Once we had pared down the total sample to the 65 Chinese-language and 61 English-language articles, we utilized open coding 8 to categorize the content into major themes based on salience or prevalence. 9 Our coding process was as follows: we first assembled the texts that meet inclusion criteria using the search engines which would give us the best data in each respective media context, developed a coding scheme, translated the Chinese articles, then inductively organized those most regularly occurring topics into themes, then cross- or member-checked to confirm that our classifications were consistent, and then generated the analysis presented below. In some instances, an article’s content was associated with more than one theme—as indicated in the quantitative figures imbedded in Table 1. For example, the 2015 China News article “Chinese Football Has Gone the Wrong Way in the Past 30 Years” provides indictment of both failures of the football administration and a lack of character amongst the current players. In total, we analyzed and thematized over 66,000 words of newsprint, which appeared in outlets that are aggregately circulated to over 25 million readers annually (e.g., Xinhua News is circulated to over 3 million readers, the People’s Daily to over 2.5 million, the New York Times to over 2 million).
Overview of Themes From Chinese- and English-Language Media.
Note. CMNT = Chinese men’s national team; CCP = Chinese Communist Party.
aSome of these heterogenous elements in the Mandarin media included an article that compared the development of soccer in China to infrastructural projects of the Warring States period, another arguing that diets, tattoos, and consumer culture might have something to do with the team’s lack of success. In the Western media, there were articles pertaining to the Chinese Communist Party’s distrust or marginalization of minority groups (Forbes, 2017), articles accusing Xi Jinping of banishing a footballer who went on holiday in a “reeducation camp” (Foreign Policy, 2018), and a range of other topics. This is, of course, not to suggest that these articles are not important in framing public perceptions of the Chinese men’s national team, just that they did not correspond to one of the major themes emerging from this analysis.
Framing Football and/as China
Based on our analysis, in what follows we present the major themes, or “frames,” which writers for mainstream Chinese-language media and English media sources provided in their analyses of the causes and effects of the CMNT's failures in major international tournaments.

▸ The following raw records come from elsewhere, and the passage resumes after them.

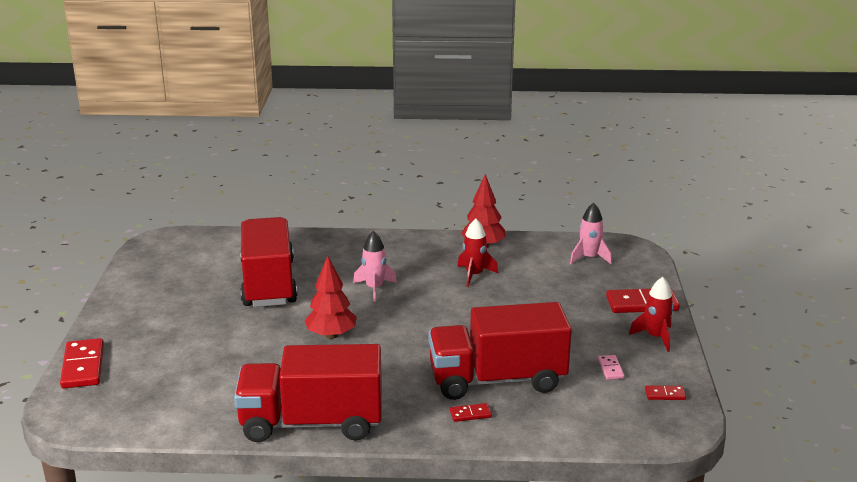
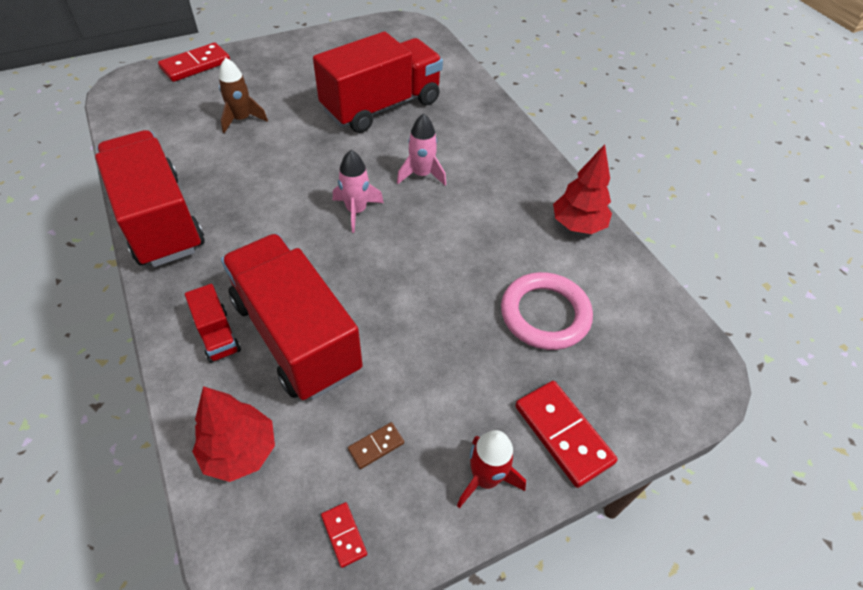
camera: 60 degrees right, 25 degrees up
(209, 356) = (242, 119): none -> brown rocket
(331, 335) = (316, 177): red tree -> red tree (240, 452)
(470, 414) = (217, 335): red domino -> red truck
(474, 275) = (506, 240): red rocket -> none
(550, 282) = (545, 314): none -> pink ring
(589, 258) = (636, 335): pink rocket -> pink rocket (356, 211)
(610, 369) = (376, 446): pink domino -> brown domino

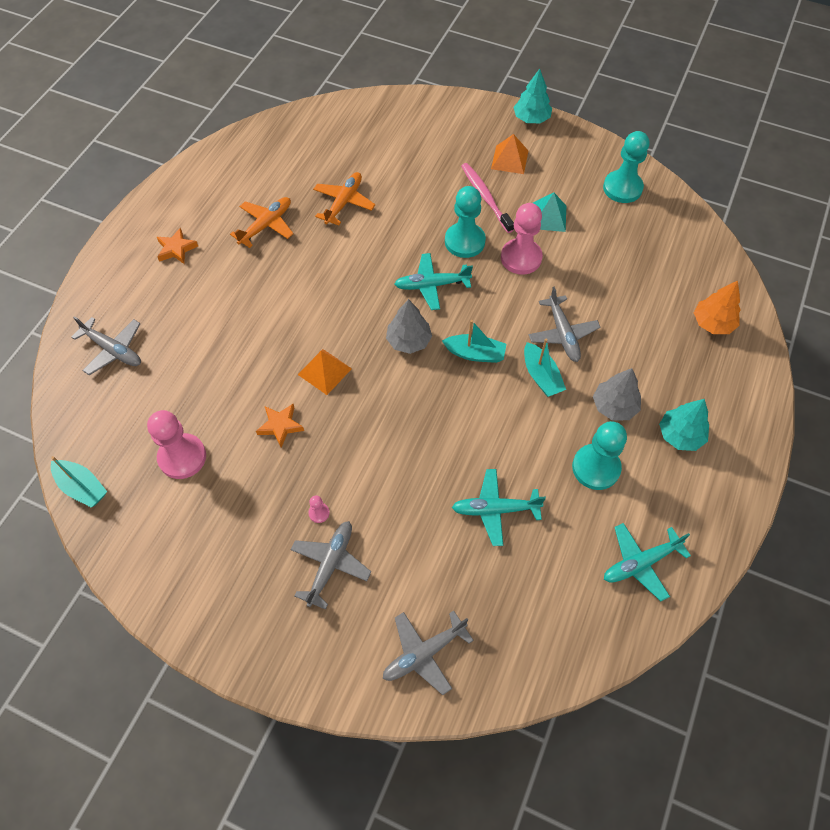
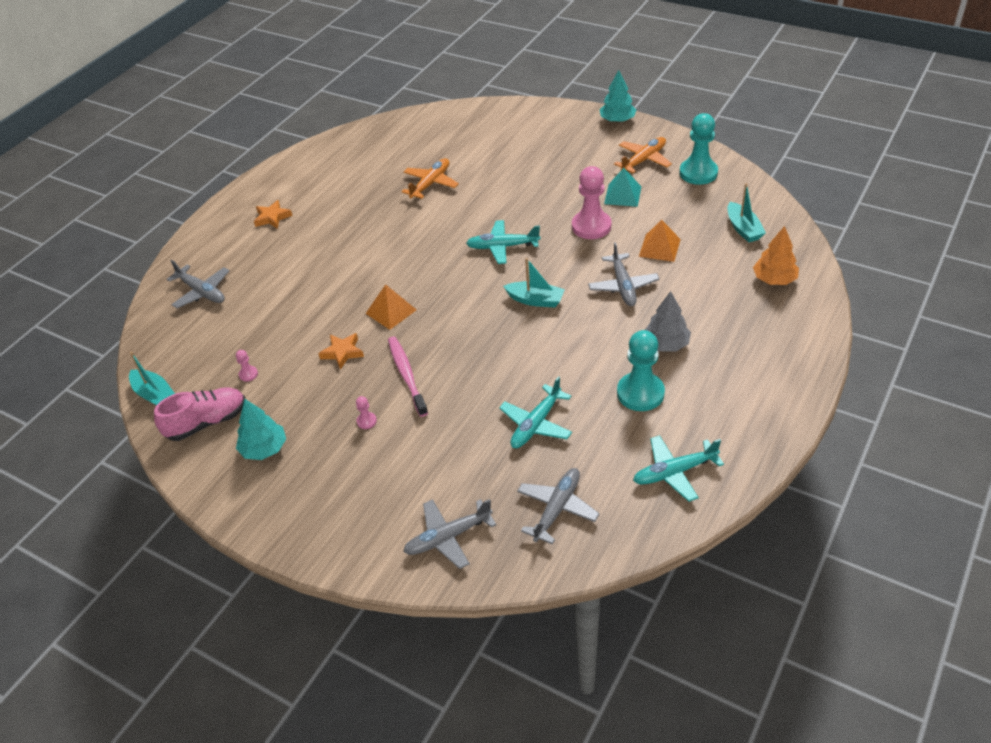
camera: 10 degrees right, 15 degrees down
(146, 521) = (207, 422): none -> pink shoe
(182, 457) = (248, 374): pink pawn -> pink pawn, size x0.42
(266, 225) = (356, 200): orange plane -> orange plane (643, 160)
(330, 565) = (370, 463): grey plane -> grey plane (557, 509)
(408, 340) = (474, 289): grey tree -> none
(464, 241) = (539, 213): turquoise pawn -> none
(485, 197) = (564, 179): pink toothbrush -> pink toothbrush (406, 375)
(495, 509) = (536, 424): turquoise plane -> turquoise plane turned 60 degrees counterclockwise
(509, 159) = (592, 151): orange pyramid -> orange pyramid (659, 247)
(541, 376) = (597, 319): turquoise boat -> turquoise boat (743, 229)
(680, 435) = (729, 369): turquoise tree -> turquoise tree (264, 449)

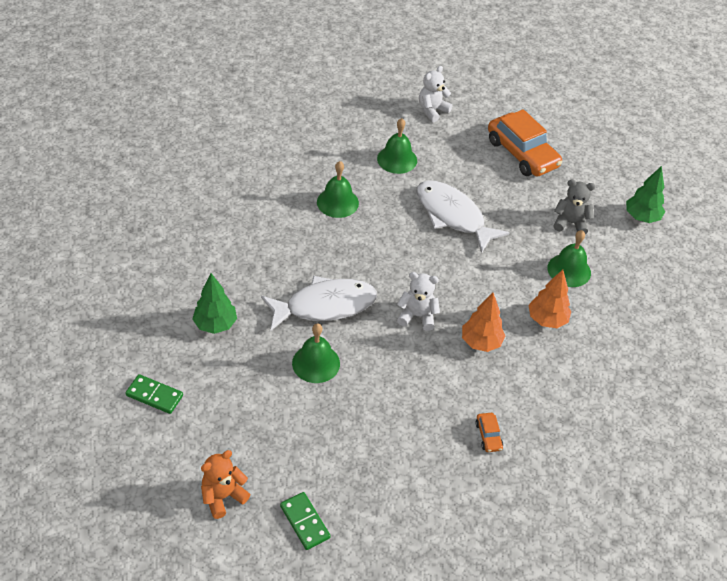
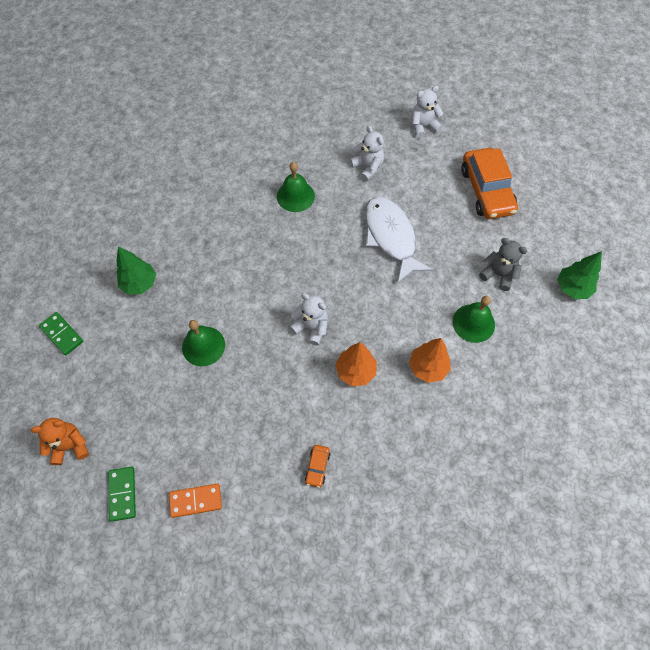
camera: 25 degrees right, 15 degrees up
(325, 306) = (237, 293): white fish -> none
(384, 503) = (196, 501): none -> orange domino
(397, 159) = (368, 167): green bell -> white teddy bear

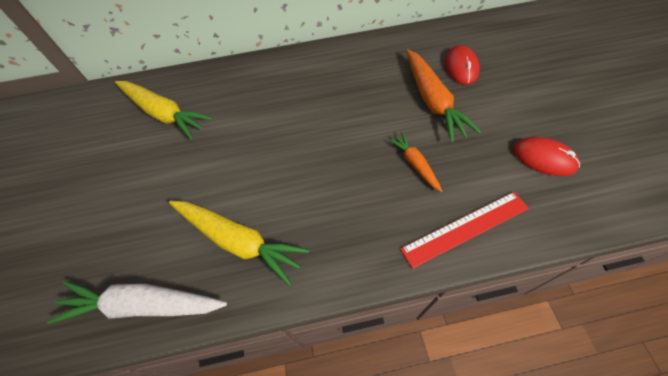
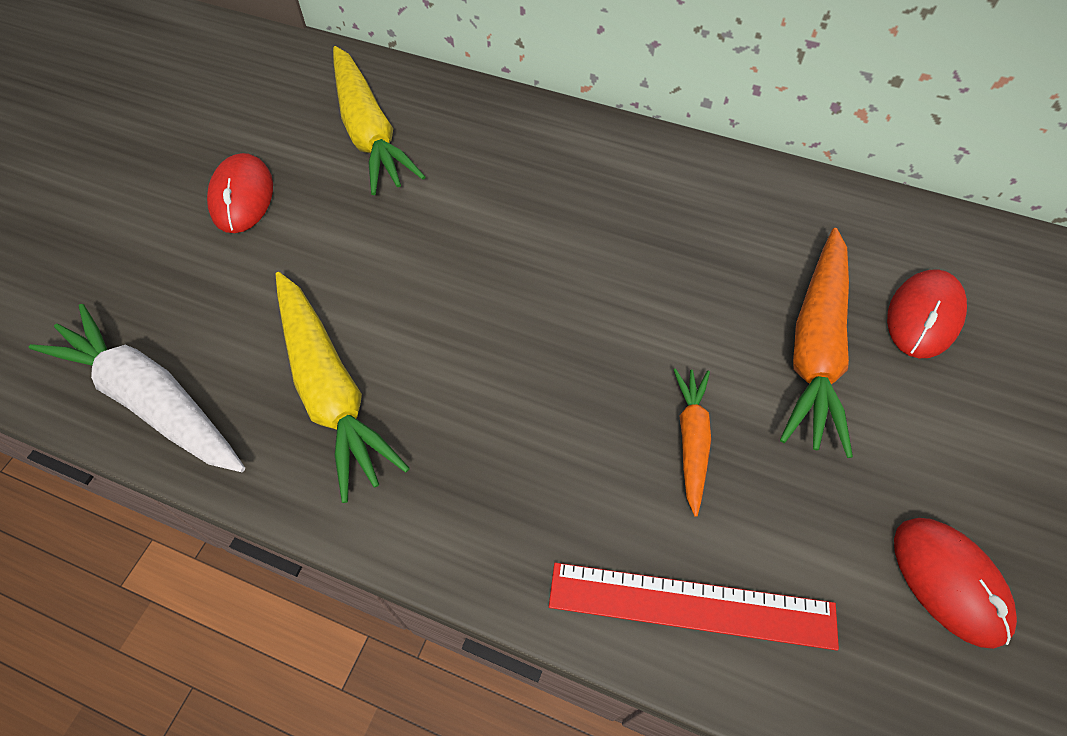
camera: 30 degrees right, 0 degrees up
(117, 178) = (242, 197): none -> red mouse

Sport as Politics, the Politics of Sport
In terms of quantity and degree of emphasis, this is the most prevalent theme in both Chinese and Western media outlets associated with content focusing on the political- and policy-based dimensions of contemporary national football governance. This thread engaged with a broader set of considerations as to the role of government in developing the game, the function of the game in Chinese society, and what impact the team and its performance might have on the health of the body politic (in terms of foreign policy, national consensus, soft power, etc.).
In the months following the publicization of the 2015 Reform document, Chinese media outlets generally turned their focus toward how the government might best invest its fiscal and human resources to optimize the effects of these reform initiatives. In a series of articles featured on the China News site, contributors offered analysis of how the significant State intervention outlined in the Reform and Development Program would alter the state of football. For example, in the article “News Watch: China’s Football Reform Launches ‘National Strategy’” (2015), the author proffered that “What surprised many observers is that the opening of the ‘Program’ clearly clarified the reform plan that was decided by the CPC Central Committee and the State Council. For the first time in history, the development of football was set at the national level, and its height and intensity were unprecedented.” This is consistent with most public commentary responding to the reform program; acknowledging the fact that a broad-sweeping football reform project was being undertaken at the State/national level was unprecedented. Both in the document and in the China-based media analysis thereof, there was a consensus that significant State involvement would be required to advance the economic, administrative, and on-field performance aspects of the football sector (and its national team corollaries).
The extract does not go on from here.